TANF is one government-funded organization available to help with grocery savings. Others do exist. The largest and most important food assistance organization in the U.S. is the Supplemental Nutrition Assistance Program (SNAP). SNAP is specifically and wholly designed to help qualified people afford their monthly food and nutrition needs. Most federally funded benefits programs are logistically facilitated by individual U.S. states.
SNAP is no different. Funds provided to the SNAP program by the federal government are disbursed based on predetermined districts. Each district must meet employment-status minimums and proof of need to receive an appropriate allotment of usable funds. SNAP funds are then dispersed accordingly to eligible participants.
Eligibility requirements for SNAP applicants are normally based on: household income, medical or other disabilities, and additional state-imposed regulations.
There are SNAP offices in every state of the United States. Application submissions are possible in person when SNAP offices are open. Online or mail-in applications are also possible in most states.
Once approved, your SNAP cash benefits are loaded onto an Electronic Benefits Transfer (EBT) card once each month for the duration of your enrollment in the program. EBT cards are very similar to a typical debit cards.
Another government-funded program that provides cash assistance for grocery expenses to needy families is The Special Supplemental Nutrition Program for Women, Infants, and Children, or WIC.

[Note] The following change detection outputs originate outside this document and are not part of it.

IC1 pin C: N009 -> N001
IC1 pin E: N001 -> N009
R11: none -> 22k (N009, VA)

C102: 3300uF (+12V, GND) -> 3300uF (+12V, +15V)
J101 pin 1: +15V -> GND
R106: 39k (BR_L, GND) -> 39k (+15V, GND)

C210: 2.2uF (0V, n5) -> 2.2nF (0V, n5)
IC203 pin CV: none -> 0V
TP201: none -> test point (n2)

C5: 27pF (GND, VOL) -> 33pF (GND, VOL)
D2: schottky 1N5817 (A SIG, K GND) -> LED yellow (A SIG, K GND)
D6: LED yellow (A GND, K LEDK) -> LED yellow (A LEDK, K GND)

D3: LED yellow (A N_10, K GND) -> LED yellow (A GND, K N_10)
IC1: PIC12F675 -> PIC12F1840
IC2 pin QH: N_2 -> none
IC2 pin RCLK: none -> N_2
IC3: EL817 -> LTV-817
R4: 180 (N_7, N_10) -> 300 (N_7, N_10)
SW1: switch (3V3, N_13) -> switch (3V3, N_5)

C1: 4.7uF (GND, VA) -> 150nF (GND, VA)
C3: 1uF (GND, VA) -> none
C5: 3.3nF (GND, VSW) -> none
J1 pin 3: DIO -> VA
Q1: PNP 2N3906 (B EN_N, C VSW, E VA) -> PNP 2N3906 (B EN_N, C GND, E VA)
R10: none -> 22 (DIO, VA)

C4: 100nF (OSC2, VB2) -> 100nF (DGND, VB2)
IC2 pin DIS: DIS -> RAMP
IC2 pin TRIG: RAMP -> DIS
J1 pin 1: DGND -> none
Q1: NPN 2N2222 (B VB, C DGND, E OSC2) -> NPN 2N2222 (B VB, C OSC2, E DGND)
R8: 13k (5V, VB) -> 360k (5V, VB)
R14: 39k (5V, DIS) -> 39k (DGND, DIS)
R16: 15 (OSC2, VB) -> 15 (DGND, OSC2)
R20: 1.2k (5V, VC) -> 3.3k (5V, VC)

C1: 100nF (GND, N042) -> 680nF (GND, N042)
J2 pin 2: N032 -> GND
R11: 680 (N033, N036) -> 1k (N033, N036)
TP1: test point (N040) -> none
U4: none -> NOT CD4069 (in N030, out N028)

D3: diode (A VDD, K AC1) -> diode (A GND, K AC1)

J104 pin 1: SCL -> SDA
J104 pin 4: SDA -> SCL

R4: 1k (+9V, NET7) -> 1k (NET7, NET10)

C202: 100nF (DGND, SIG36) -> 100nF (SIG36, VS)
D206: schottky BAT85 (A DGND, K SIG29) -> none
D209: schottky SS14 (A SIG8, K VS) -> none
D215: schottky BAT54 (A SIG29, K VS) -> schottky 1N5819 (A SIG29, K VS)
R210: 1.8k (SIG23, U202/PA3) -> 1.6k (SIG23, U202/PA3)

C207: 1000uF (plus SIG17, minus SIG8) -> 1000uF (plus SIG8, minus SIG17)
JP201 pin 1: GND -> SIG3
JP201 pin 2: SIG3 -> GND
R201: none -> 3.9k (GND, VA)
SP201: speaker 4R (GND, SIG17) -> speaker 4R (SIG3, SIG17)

WIC provides supplemental nutrition for low-income pregnant women, breastfeeding women, and children under the age of five. The program offers cash benefits, but also sends packages of food to the women and families who are enrolled in the program.
Additional government-sponsored or government-referred food assistance programs are available. The U.S. Department of Agriculture (USDA) provides a telephone hotline for up-to-date information regarding soup kitchens and food banks.